Over the past decades however, another school of thought has arisen that seeks to account for fine-tuning in an altogether different manner, which could be viewed as being very much opposed to Occam’s razor: The explanation is the multiverse! The emergence of a universe like ours is a wildly improbable event, proponents of this kind of argument concede. But it is a possible event. And so it will perforce occur somewhere in the multiverse. There is nothing unusual in an unlikely universe existing as long as many more likely universes also exist. The fact that we live in an unlikely universe is simply due to the fact that universes stable enough to support sentient life are all unlikely. One could object that postulating the existence of countless universes is the exact opposite of providing the simplest explanation. No explanation could be more involved. But contrariwise, many-world believers may argue that Occam’s razor disfavours the Copenhagen interpretation, which hypothesizes some mechanism that triggers wavefunction collapse, though no experiments testify to such a thing. In the many-worlds interpretation one set of principles, those of quantum mechanics, governs all.
A principle that has helped advance science in the past, and which the many-world ac- count of fine-tuning definitely does violate, is the Copernican Principle: we are not the center of the universe. There is nothing special about our home on one of the spiral arms of the Milky Way Galaxy, in the Local Group of galaxies. But our universe is special. It is a rare exception among universes, a universe stable enough to host thinking beings, just like our planet is special in that it is the only inhabited planet we know of. Out with the Copernican Principle, in with the Anthropic Universe.

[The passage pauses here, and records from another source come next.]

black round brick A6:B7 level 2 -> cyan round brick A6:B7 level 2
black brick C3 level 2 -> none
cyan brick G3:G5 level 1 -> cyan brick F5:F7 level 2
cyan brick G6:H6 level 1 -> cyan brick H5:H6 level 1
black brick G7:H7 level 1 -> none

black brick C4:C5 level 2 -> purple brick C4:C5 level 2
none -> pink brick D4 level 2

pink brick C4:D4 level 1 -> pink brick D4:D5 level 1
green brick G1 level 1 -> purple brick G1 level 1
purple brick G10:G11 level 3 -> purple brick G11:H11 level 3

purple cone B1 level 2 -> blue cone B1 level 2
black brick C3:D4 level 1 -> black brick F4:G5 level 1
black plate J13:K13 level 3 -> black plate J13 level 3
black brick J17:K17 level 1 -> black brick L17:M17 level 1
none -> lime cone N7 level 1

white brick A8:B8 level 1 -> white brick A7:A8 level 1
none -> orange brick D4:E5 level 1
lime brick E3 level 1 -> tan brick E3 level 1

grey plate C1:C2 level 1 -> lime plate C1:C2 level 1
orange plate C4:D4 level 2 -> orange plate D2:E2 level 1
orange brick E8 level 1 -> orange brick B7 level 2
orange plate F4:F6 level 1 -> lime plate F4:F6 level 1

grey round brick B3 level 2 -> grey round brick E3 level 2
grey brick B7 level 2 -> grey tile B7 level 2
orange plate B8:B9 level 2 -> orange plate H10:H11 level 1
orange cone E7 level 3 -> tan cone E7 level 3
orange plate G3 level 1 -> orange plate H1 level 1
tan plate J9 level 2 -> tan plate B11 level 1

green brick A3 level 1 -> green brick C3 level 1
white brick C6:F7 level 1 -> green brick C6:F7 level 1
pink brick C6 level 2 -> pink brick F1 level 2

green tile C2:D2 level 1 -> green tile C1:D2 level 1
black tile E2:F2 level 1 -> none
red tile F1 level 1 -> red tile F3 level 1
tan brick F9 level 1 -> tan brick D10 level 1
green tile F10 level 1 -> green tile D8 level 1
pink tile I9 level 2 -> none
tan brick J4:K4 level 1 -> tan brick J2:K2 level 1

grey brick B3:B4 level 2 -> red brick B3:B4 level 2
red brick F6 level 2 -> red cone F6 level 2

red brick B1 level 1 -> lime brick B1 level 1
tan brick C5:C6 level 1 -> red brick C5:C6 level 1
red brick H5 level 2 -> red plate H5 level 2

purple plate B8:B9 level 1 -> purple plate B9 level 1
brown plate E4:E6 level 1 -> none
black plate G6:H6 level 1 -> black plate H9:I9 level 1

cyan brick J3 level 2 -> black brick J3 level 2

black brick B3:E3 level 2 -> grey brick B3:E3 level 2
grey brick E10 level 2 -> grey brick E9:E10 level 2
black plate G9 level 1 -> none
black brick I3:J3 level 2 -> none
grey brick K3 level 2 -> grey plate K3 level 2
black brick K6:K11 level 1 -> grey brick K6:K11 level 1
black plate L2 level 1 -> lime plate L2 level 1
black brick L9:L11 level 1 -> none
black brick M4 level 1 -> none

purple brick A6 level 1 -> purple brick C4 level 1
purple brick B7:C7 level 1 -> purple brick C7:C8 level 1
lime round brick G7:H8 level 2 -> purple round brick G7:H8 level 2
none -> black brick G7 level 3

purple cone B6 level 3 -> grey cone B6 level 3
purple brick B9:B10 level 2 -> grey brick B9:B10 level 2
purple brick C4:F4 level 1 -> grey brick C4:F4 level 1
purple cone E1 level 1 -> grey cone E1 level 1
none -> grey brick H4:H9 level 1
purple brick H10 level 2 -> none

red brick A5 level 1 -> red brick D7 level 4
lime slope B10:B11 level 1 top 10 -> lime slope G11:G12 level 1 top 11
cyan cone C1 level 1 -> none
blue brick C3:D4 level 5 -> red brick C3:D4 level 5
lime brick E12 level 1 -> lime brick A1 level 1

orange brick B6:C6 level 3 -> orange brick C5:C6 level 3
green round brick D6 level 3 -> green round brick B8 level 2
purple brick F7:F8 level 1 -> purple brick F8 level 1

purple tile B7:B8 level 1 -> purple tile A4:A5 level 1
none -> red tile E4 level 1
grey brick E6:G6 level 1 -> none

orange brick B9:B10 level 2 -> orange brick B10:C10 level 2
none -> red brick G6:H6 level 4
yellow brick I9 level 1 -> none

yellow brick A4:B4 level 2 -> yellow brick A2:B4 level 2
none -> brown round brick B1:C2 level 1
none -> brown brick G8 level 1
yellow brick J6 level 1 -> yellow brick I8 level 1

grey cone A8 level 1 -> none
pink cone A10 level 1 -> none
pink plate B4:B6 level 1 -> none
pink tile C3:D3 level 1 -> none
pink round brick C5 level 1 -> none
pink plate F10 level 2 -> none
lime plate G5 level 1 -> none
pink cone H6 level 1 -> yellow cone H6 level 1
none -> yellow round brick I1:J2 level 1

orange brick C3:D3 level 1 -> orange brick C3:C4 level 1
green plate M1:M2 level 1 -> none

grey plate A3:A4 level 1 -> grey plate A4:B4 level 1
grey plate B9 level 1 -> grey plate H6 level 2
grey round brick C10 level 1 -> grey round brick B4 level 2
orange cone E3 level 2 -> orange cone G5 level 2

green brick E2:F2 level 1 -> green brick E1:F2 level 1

It is in the nature of science to explore the unknown, and so by its very essence, we cannot know what the future of science holds. We cannot predict which guiding principles will prove fruitful to science in the time to come. The purpose of any theory is to make far-reaching and precise predictions, and the ultimate arbiter in matters of science is experimental tests. Grand arguments that appeal to our sense of aesthetics count for little in and of themselves. If the concept of the multiverse is to be a part of the future of science, it will have to play a role in producing new experimentally testable predictions and not simply provide explanations for phenomena we already know of or, even worse, merely dissuade scientists from searching for other explanations that may ultimately be closer to the truth. But the fact that there is a very real possibility that our universe is but a tiny speck in an almost limitless multiverse, where everything that can occur does occur, sure is fun to think about.